FCC-ee positron source from conventional to crystal-based

TL;DR

This paper explores a novel crystal-based positron source for FCC-ee, showing it can produce more positrons with less heat load compared to conventional methods, potentially improving collider performance.

Contribution

It introduces and evaluates a crystal-based positron source scheme as an alternative to conventional targets for FCC-ee, demonstrating improved yield and reduced thermal stress.

Findings

14% reduction in deposited power with crystal-based source

10% increase in accepted positron yield

Thinner targets used in the crystal scheme

Abstract

The high-luminosity requirement in future lepton colliders imposes a need for a high-intensity positron source. In the conventional scheme, positron beams are obtained by the conversion of bremsstrahlung photons into electron-positron pairs through the interaction between a high-energy electron beam and a high-Z amorphous target. One method to enhance the number of produced positrons is by boosting the incident electron beam power.

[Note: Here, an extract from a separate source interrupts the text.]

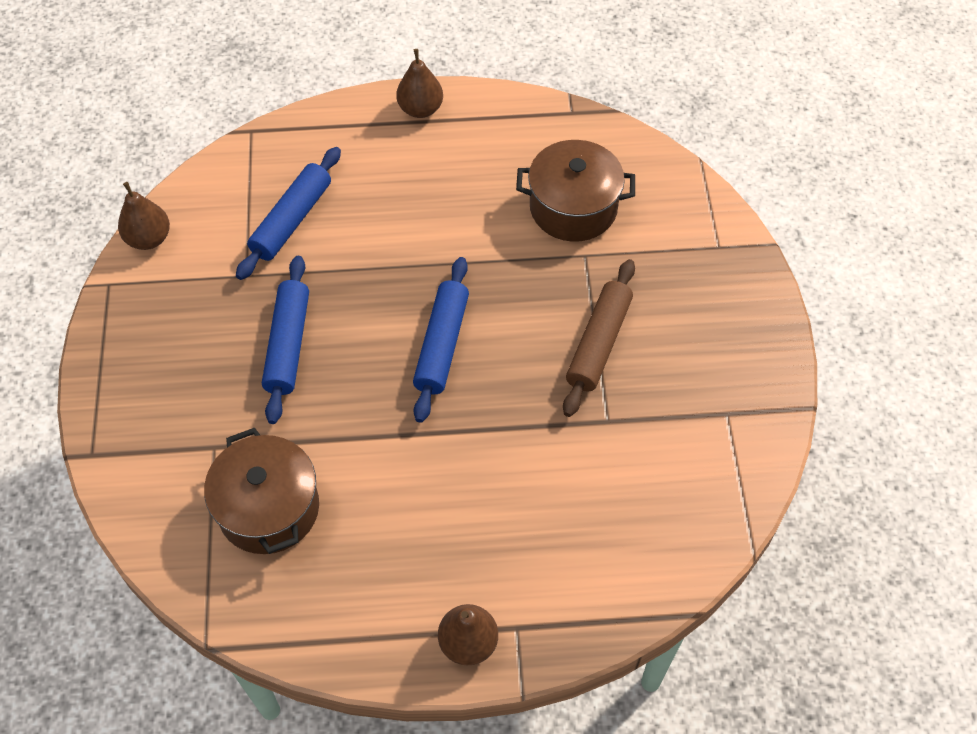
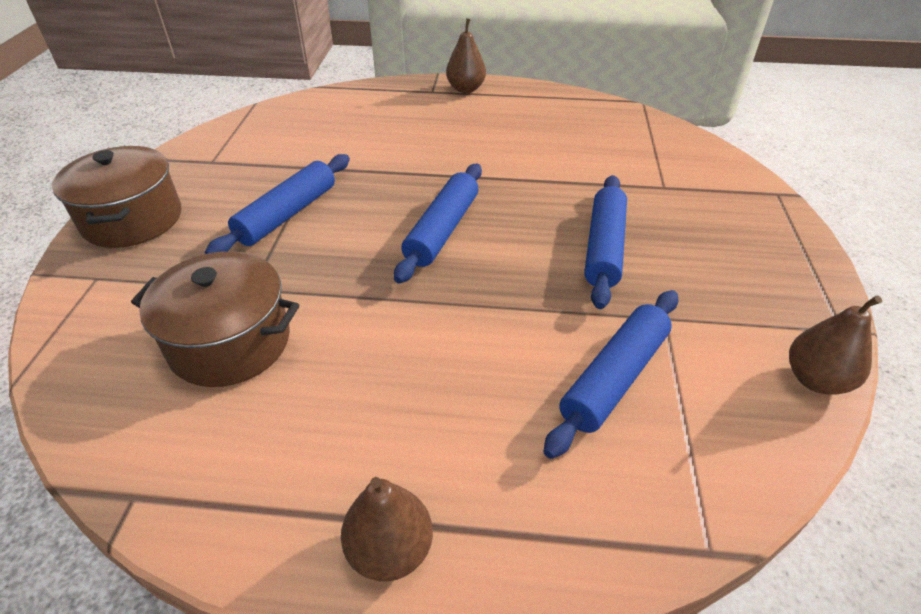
camera: 170 degrees left, 15 degrees down
(268, 508) = (608, 151): brown pot -> brown pot (133, 219)
(598, 343) = (287, 214): brown rolling pin -> blue rolling pin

However, the maximum heat load and thermo-mechanical stresses bearable by the target severely limit the beam power of the incident electrons. To overcome these limitations, an innovative approach using lattice coherent effects in oriented crystals appears promising. This approach uses a single thick crystal that serves as a radiator and a converter. In this paper, we investigate the application of this scheme as an alternative to the conventional positron source at the Future Circular Collider (FCC-ee). Simulations were carried out from the positron production stage to the entrance of the damping ring to estimate the accepted positron yield. The results demonstrate the advantages of the crystal-based positron source: it requires thinner targets than the conventional scheme, resulting in a 14% reduction in the deposited power while achieving a 10% increase in accepted positron yield.